Quello che soprattutto ci interessa è infatti l’impatto delle nostre considerazioni sulla percezione che possiamo avere degli archivi, senza dimenticarsi di valutare le conseguenze di questo impatto nelle pratiche di rappresentazione e comunicazione dentro alla scienza della rete e al web delle cose[45]. La tecnologia, lo abbiamo detto, orienta gli standard e, a cascata, indirizza la modellizzazione sia degli oggetti elementari che di quelli complessi della descrizione. Per effetto dell’azione congiunta di tutti questi elementi gli archivi sono scaraventati verso un orizzonte spazio temporale dove il nulla (inteso come stato di quiete comunicativa) e la materia (cioè l’archivio non tanto in atto quanto in potenza, per effetto delle sollecitazioni archivistiche) si avvicendano, aprendosi nel contempo a ondate successive di imprevedibili stimoli informativi.

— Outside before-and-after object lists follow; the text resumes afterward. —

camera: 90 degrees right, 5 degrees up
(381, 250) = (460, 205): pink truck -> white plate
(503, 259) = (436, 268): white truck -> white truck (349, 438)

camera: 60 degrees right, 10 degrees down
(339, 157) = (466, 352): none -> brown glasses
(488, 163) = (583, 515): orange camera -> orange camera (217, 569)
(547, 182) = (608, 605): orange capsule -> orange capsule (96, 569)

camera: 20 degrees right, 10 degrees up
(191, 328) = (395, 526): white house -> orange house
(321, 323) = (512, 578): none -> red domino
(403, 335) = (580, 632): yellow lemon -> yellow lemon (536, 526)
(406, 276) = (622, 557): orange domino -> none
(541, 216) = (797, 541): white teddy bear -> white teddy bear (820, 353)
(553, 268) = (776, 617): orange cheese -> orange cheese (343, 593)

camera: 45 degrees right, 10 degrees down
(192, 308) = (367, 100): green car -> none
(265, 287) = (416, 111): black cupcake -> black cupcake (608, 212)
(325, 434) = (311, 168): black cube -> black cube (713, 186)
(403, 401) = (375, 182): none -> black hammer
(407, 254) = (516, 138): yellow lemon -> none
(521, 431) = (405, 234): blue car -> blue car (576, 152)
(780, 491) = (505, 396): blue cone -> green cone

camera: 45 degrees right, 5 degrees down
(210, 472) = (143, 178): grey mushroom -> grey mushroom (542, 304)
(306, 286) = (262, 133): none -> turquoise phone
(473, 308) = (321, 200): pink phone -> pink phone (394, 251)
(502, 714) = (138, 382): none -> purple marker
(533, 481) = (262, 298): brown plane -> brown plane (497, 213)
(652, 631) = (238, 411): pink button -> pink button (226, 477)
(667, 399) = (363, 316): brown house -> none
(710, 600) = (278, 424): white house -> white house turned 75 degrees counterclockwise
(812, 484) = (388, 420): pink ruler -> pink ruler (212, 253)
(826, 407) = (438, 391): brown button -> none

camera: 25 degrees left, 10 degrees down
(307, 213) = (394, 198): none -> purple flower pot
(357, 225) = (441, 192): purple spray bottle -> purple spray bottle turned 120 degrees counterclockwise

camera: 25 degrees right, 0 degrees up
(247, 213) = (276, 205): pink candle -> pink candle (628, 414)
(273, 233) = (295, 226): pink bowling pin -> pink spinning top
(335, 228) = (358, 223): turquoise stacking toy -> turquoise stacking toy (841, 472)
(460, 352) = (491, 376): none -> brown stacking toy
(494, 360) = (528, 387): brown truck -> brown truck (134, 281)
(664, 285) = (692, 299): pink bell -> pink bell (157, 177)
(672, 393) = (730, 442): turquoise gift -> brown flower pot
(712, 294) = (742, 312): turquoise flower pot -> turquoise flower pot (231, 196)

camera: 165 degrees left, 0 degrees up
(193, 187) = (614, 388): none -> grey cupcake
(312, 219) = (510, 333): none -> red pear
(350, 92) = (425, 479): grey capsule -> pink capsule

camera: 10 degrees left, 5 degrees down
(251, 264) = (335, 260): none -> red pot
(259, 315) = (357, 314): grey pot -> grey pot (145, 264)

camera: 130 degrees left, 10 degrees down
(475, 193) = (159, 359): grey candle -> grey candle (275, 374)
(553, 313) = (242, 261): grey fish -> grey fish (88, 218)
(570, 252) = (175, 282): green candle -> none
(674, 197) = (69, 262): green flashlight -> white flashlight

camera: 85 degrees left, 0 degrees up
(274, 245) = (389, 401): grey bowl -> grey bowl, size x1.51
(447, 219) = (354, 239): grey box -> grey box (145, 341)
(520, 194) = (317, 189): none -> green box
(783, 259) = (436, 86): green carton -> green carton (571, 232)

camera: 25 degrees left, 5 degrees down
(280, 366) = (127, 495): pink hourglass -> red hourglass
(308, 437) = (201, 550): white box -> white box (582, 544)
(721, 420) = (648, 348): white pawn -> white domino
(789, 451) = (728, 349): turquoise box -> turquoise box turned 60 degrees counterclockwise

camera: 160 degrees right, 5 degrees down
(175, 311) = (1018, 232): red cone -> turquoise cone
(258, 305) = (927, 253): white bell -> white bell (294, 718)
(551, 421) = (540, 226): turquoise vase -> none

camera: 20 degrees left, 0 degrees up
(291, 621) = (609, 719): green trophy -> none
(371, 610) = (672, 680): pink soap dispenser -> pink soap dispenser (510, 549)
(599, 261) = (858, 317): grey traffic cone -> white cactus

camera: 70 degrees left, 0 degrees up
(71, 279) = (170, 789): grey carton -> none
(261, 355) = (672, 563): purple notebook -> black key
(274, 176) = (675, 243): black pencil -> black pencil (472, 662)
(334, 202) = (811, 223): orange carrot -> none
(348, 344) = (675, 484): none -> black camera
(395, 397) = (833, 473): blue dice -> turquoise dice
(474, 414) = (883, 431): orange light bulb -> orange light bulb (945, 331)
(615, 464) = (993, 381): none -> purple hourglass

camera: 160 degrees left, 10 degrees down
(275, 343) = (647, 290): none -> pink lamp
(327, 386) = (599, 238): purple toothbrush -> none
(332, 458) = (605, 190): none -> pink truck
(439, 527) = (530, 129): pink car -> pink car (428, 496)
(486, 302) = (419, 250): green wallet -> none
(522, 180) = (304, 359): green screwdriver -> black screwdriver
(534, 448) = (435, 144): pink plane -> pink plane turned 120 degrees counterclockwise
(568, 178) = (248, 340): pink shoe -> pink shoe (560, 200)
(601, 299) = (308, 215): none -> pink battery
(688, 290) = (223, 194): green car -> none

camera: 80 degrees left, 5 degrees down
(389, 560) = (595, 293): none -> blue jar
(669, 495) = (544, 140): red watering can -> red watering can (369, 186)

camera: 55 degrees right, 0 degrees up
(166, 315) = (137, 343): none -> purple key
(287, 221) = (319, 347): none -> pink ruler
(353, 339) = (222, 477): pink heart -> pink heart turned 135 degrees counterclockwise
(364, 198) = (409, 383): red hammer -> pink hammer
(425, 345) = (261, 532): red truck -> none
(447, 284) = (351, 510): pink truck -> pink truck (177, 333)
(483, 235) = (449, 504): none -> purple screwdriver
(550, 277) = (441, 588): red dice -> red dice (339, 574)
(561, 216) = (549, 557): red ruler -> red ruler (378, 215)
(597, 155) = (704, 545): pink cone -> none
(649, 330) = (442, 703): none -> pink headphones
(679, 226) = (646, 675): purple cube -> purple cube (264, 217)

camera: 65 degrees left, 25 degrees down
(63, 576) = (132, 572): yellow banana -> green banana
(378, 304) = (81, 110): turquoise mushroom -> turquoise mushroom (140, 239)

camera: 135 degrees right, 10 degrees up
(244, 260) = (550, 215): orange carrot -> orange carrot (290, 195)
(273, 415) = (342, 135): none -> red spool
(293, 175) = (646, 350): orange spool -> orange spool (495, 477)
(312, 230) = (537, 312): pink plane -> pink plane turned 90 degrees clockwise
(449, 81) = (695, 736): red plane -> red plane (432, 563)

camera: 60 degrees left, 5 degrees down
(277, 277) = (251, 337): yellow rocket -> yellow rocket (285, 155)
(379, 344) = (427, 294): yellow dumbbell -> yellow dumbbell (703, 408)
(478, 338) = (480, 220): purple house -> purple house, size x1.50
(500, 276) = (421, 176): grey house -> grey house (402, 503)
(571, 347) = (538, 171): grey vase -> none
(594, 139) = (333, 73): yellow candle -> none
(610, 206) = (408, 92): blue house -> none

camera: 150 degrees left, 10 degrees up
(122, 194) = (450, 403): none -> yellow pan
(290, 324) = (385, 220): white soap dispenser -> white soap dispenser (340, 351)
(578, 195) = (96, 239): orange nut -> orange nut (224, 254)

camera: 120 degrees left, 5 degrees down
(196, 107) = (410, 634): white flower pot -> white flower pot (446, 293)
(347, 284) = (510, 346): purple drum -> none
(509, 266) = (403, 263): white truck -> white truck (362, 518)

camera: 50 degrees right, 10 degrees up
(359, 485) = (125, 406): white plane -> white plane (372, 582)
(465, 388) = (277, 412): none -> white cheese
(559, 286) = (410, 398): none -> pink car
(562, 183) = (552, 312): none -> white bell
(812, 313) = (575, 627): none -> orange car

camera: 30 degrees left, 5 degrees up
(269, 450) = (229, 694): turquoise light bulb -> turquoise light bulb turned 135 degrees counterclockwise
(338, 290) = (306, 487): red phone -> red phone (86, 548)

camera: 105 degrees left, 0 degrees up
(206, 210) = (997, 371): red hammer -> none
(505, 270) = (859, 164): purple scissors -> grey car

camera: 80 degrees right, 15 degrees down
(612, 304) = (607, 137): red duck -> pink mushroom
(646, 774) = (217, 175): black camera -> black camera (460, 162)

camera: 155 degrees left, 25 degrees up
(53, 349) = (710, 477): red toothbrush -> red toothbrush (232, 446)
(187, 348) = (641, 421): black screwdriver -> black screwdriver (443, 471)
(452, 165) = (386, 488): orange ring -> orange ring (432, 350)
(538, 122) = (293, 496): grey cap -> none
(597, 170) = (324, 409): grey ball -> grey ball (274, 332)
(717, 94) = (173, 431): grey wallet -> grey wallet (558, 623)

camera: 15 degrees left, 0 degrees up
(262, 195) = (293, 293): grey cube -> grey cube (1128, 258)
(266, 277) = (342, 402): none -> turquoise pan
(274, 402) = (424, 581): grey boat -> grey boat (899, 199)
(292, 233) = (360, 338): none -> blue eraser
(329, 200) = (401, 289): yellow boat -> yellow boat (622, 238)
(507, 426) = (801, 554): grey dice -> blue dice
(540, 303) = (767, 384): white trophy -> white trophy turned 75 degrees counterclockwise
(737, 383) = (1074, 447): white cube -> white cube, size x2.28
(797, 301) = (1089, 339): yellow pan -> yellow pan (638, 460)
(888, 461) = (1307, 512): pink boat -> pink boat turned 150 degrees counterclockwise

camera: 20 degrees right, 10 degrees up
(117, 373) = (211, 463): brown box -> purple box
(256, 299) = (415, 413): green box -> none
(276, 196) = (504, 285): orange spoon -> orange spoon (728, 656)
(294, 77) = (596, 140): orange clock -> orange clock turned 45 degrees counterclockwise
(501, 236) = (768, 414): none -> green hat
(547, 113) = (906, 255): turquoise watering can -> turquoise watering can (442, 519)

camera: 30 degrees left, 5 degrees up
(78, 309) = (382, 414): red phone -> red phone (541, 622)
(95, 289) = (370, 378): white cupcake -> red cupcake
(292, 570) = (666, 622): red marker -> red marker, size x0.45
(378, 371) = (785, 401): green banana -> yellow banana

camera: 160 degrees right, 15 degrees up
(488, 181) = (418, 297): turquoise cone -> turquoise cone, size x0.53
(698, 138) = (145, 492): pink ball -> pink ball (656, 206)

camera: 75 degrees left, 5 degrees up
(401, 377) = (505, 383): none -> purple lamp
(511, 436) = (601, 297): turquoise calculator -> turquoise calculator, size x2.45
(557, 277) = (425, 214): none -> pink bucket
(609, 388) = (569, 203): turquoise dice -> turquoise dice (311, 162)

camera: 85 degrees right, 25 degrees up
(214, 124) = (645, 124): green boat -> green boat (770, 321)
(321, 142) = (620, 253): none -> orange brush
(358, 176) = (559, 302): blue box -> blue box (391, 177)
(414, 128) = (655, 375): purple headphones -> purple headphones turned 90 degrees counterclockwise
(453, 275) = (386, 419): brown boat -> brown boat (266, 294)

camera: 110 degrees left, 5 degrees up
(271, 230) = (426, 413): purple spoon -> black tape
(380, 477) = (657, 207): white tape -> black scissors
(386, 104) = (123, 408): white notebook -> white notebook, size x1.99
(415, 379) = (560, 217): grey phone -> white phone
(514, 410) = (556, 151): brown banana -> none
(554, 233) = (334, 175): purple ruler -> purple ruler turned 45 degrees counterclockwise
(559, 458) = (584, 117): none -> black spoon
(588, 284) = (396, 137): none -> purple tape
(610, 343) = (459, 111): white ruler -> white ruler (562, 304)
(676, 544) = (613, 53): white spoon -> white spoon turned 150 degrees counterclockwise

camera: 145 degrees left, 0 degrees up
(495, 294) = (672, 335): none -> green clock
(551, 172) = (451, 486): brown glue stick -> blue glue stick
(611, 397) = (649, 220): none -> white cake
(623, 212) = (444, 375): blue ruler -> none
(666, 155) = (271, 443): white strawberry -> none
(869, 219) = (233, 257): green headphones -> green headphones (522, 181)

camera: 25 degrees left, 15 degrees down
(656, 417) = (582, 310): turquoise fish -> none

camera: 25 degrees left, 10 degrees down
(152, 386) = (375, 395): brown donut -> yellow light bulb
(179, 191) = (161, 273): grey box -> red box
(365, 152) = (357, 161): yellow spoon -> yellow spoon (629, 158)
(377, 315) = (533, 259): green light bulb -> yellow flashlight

Ma come potremmo definire, con un’evidente forzatura di cui conviene chiedere perdono ai fisici, lo spazio tempo archivistico?

Sembra di poter dire che questo concetto si alimenti innanzitutto dello svolgersi sinusoidale dei molti presenti che sostanziano gli archivi e la loro vicenda fisica. I complessi documentari sono del resto in prima battuta figli di presenti, fotogrammi di una pellicola che racconta realtà catturate a un momento dato. Ciò li connota fortemente all’origine, per quanto il profilo costitutivo di partenza sia destinato a sfumarsi nel tempo assumendo forme nuove e non sempre fedeli all’originale. Epifanie clamorose e altrettanto rumorosi oblii accompagnano, potremmo dire da sempre, la vita degli archivi che con un vezzo antico continuiamo a definire in senso proprio. Dentro a queste circonvoluzioni  – che si sviluppano all’interno di uno tra i molti vettori temporali immaginabili che tendiamo ad assumere convenzionalmente come unità di misura – si verificano quegli eventi che abbiamo già analizzato. E’ per effetto di questi eventi, cioè di una concatenazione di sollecitazioni descrittive o investigative, che gli archivi occupano lo spazio e si manifestano in maniera tangibile.  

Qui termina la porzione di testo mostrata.